Sunday, July 8, 2007

Pepper-Crusted Beef Tenderloin with Horseradish Sauce

Ingredients
1 (4-pound) beef tenderloin
1 1/2 teaspoons olive oil
3 tablespoons dry breadcrumbs
3 tablespoons minced fresh flat-leaf parsley
1 1/2 teaspoons coarsely ground black pepper
3/4 teaspoon kosher salt, divided
Cooking spray
1 cup fat-free sour cream
2 tablespoons prepared horseradish
1 teaspoon grated lemon rind
1/2 teaspoon Worcestershire sauce
1/4 teaspoon hot pepper sauce

PreparationPreheat oven to 400°.
Trim fat from tenderloin; fold under 3 inches of small end.
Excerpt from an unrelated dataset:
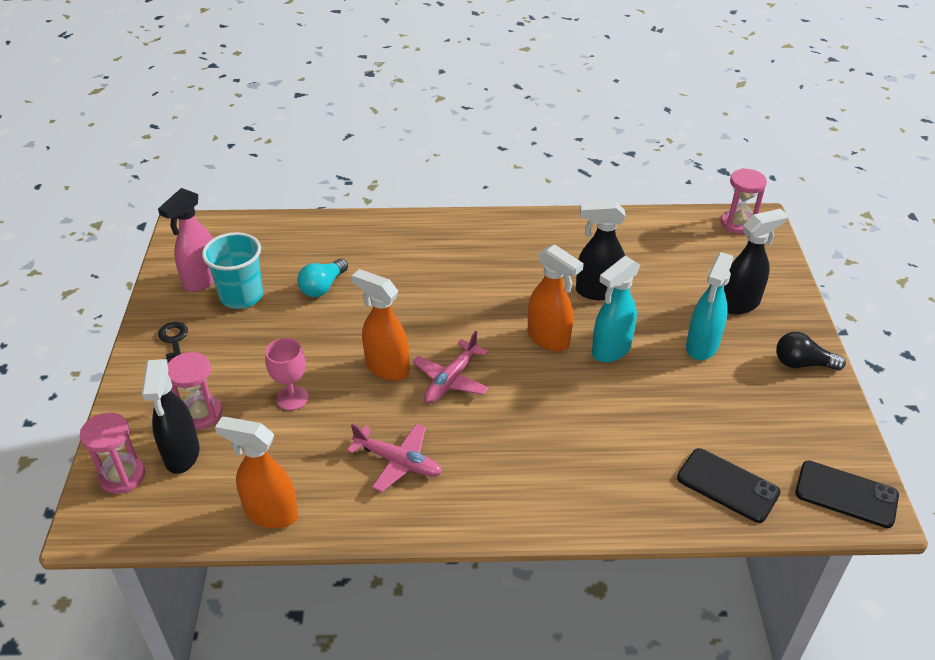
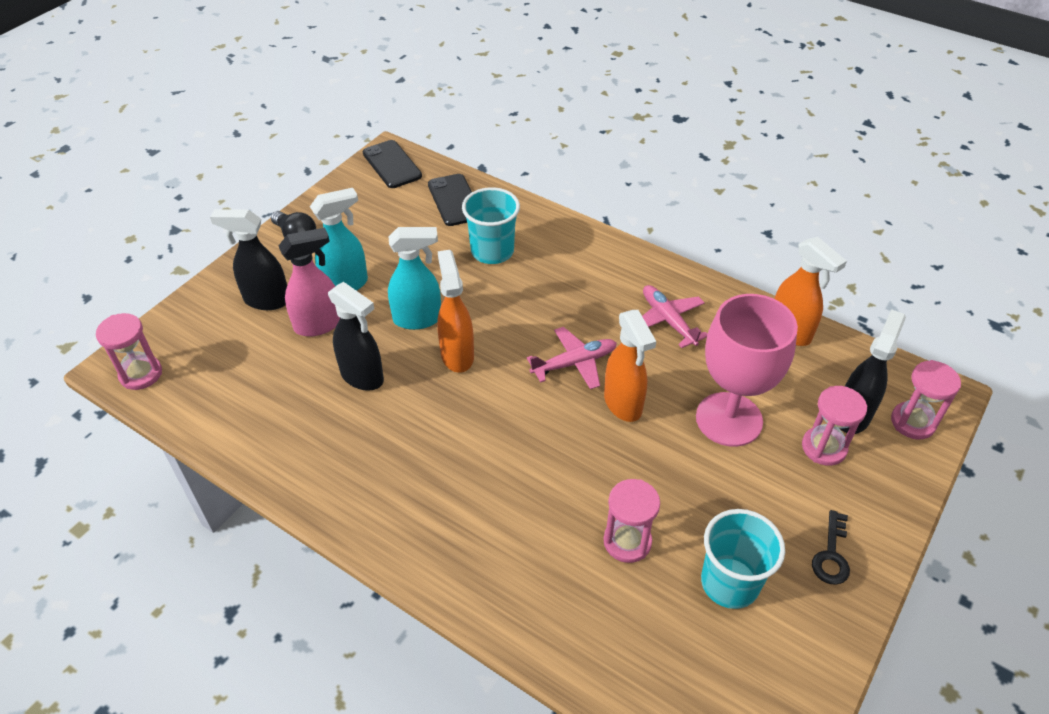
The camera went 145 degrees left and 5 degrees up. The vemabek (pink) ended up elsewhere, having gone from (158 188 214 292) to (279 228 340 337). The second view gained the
Rub the tenderloin with oil. Combine the breadcrumbs, parsley, pepper, and 1/2 teaspoon salt. Rub the tenderloin with crumb mixture; coat with cooking spray. Place tenderloin on the rack of a broiler pan or roasting pan. Insert a meat thermometer into thickest portion of tenderloin. Bake at 400° for 30 minutes. Increase oven temperature to 425° (do not remove roast from oven). Bake an additional 10 minutes or until the thermometer registers 140° (medium-rare) to 155° (medium). Place the tenderloin on a platter, and cover with foil. Let stand 10 minutes for tenderloin to reabsorb juices. (Temperature of roast will increase 5° upon standing.)
Combine 1/4 teaspoon salt, the sour cream, and the remaining ingredients in a small bowl. Serve with the beef.